Hollywood sineması eğer uzaylı teması olan bir film yapıyorsa, o uzaylılar kesinlikle düşmandır ve bu düşmanların yaşamlarındaki tek gaye dünyaya ve dünyalılara zarar vermektir.






DİKKAT ÖN BİLGİ İÇEREBİLİR!

Öncelikli olarak mevcut bilgilerimizden iki tanesini kısaca tazeleyelim. İlk olarak, Hollywood sineması eğer uzaylı teması olan bir film yapıyorsa, o uzaylılar kesinlikle düşmandır ve bu düşmanların yaşamlarındaki tek gaye dünyaya ve dünyalılara zarar vermektir. Birlik ve beraberliğe en çok ihtiyaç duyduğumuz saldırı zamanında da Amerika’nın birleştirici gücü etrafında toplanır, ezeli ve ebedi düşmanlarımızı alt ederiz. Hatırlamamız gereken bir diğer bilgi ise zamanın üç parçadan oluşuyor olmasıdır. Geçmiş, şimdi ve gelecek zaman kipleri hemen her dilde temel unsur olarak karşımıza çıkar. Evreni anlamamız, bu üç zaman kipinin alt kümeleriyle birlikte mümkün kılınmıştır.
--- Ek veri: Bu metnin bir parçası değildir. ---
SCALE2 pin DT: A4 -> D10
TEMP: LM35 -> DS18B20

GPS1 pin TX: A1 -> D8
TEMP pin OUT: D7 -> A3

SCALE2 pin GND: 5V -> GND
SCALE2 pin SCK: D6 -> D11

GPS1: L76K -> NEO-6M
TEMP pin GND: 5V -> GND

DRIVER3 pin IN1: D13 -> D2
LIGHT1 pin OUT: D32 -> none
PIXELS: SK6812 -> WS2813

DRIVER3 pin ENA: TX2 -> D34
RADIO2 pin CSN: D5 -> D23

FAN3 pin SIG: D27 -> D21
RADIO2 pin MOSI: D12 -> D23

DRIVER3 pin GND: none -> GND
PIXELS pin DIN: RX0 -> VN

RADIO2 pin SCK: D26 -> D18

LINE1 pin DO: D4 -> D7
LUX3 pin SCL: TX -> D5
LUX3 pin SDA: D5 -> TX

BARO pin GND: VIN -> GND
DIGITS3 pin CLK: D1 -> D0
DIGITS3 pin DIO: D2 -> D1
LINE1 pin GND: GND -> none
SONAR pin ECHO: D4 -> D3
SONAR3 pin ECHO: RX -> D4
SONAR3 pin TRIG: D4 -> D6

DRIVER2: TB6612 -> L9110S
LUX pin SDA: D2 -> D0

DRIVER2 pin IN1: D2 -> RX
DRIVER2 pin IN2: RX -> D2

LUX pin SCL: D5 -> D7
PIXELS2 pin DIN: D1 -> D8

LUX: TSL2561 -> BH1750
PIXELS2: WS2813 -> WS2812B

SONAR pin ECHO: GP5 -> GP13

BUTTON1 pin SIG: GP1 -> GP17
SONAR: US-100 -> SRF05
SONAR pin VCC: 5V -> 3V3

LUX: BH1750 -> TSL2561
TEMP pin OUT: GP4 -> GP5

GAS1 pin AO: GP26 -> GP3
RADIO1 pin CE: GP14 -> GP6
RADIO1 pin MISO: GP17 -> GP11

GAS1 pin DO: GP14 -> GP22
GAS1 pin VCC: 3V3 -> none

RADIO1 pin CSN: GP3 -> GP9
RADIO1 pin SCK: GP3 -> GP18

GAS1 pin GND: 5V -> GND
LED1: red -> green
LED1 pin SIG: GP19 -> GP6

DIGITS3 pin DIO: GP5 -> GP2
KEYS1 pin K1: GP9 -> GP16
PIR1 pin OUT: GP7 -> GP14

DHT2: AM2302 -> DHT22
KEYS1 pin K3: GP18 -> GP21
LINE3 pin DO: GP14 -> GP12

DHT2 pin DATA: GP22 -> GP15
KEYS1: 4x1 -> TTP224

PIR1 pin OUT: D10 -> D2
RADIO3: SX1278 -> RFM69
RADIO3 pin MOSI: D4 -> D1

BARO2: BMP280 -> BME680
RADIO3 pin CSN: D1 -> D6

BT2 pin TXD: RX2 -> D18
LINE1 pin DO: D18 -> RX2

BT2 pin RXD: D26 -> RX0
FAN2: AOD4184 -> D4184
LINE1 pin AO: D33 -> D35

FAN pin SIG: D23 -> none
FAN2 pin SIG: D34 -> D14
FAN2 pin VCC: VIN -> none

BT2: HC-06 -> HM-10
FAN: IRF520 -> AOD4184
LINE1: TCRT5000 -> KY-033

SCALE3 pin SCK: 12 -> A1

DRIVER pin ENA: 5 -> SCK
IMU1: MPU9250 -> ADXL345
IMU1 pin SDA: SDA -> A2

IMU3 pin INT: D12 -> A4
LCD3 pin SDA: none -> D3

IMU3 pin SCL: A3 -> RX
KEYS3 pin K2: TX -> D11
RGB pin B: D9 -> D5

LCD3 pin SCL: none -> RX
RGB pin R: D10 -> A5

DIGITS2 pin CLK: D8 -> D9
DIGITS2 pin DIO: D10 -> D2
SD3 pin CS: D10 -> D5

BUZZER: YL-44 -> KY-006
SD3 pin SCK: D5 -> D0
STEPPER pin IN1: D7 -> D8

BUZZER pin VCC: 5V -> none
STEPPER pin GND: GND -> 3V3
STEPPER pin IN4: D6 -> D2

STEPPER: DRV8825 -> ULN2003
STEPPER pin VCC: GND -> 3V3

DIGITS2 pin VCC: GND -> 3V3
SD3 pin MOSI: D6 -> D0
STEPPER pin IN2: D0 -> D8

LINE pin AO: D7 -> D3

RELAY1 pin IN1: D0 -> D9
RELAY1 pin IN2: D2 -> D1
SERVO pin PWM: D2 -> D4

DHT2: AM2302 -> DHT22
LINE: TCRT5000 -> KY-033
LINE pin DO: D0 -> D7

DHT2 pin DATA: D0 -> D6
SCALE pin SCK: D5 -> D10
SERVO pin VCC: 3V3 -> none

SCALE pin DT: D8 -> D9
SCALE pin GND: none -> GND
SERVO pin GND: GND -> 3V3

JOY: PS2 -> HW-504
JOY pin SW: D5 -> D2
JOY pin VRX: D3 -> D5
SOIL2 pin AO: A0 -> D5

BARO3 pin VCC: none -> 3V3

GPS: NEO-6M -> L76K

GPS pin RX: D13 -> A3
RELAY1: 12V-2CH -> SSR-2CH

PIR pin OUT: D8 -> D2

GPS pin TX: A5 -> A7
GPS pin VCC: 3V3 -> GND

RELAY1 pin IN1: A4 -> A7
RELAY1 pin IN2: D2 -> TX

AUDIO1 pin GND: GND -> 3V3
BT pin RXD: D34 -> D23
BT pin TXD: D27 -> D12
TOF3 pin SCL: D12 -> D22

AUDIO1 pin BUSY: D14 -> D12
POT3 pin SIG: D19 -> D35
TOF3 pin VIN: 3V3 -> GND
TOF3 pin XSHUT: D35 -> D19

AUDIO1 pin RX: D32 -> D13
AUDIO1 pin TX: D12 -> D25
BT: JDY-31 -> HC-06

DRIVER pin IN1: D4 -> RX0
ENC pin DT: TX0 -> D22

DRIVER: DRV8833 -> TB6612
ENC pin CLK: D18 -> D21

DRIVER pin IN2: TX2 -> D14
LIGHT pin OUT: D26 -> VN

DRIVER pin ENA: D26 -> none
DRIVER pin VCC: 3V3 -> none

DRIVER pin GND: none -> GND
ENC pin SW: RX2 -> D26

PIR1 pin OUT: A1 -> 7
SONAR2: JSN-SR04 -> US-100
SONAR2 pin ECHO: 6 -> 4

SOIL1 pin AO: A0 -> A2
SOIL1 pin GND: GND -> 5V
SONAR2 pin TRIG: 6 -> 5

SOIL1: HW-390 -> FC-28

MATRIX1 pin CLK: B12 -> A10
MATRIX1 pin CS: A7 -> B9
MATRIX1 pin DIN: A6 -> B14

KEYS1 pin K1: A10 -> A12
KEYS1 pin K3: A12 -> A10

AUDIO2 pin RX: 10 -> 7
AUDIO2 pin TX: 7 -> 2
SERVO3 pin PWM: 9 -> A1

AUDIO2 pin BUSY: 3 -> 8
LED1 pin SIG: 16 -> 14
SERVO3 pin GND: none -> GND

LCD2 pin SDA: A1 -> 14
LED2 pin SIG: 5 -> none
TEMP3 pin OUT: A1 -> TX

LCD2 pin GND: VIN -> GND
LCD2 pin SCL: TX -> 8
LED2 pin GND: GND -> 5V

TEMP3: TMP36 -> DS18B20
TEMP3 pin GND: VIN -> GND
Uzaylılar ve zamanla ilgili hatırladığımız bu bilgiler eşliğinde Arrival filminin karşısına geçebiliriz. Uzaylılar gelene kadar biz Louise Hanım’ı tanımaya koyuluyoruz. Bir üniversitede dilbilim alanında görev yaptığını ve küçük bir kız çocuğuyla yakın bir ilişkisi olduğu anlatıldıktan sonra, paldır küldür uzaylı misafirlerimizin yanına götürülüyor. Misafir dememin sebebi, uzaylıların dünyanın farklı bölgelerine eş zamanlı inip öylece beklemeleri. Şok, şok, şok! “Eee, bunlar saldırmıyorlar. Zaten gemileri de bi ilginç. Saldırmıyorlarsa hemen bi’ şeyler sormamız gerek o zaman.” Bir tercüman (Louise Hanım), bir de astro fizikçi  (İan Bey) alıp hemen iadeyi ziyaret yapalım. İşte filmin oturup düşünülesi kısmı burada başlıyor. Biriyle iletişim kurabilmenin (karşı tarafın sizi anlaması ve sizin de karşı tarafı anlamanız) zorlukları, filmin ilk yarısı boyunca size eşlik eden o kahrolasıca gergin müziklerin eşliğinde aktarılmış. Bu iletişme çabalarını güzel güzel izlerken yazının başlangıcında hatırlatılan ikinci madde devreye giriyor. Zaman, bizim bildiğimiz zaman olmaktan çıkıp, aslında bizim zamansızlık diyebileceğimiz bir hale bürünüyor. Belki bizim dejavu dediğimiz olgunun başkalaşmış haliyle karşılaşıyoruz. Ve olayın çözüme kavuşmasını Louise Hanım’ın bilgi birikiminden ziyade sezgisel yeteneği ile nihayete ermesini “Olur böyle şeyler” diyerek görmezden gelebiliyoruz. İşte tam bu noktada filmi takip etmeyi bırakıp, uzaylılar ve zaman ile ilgili derin düşüncelere gark oluyoruz.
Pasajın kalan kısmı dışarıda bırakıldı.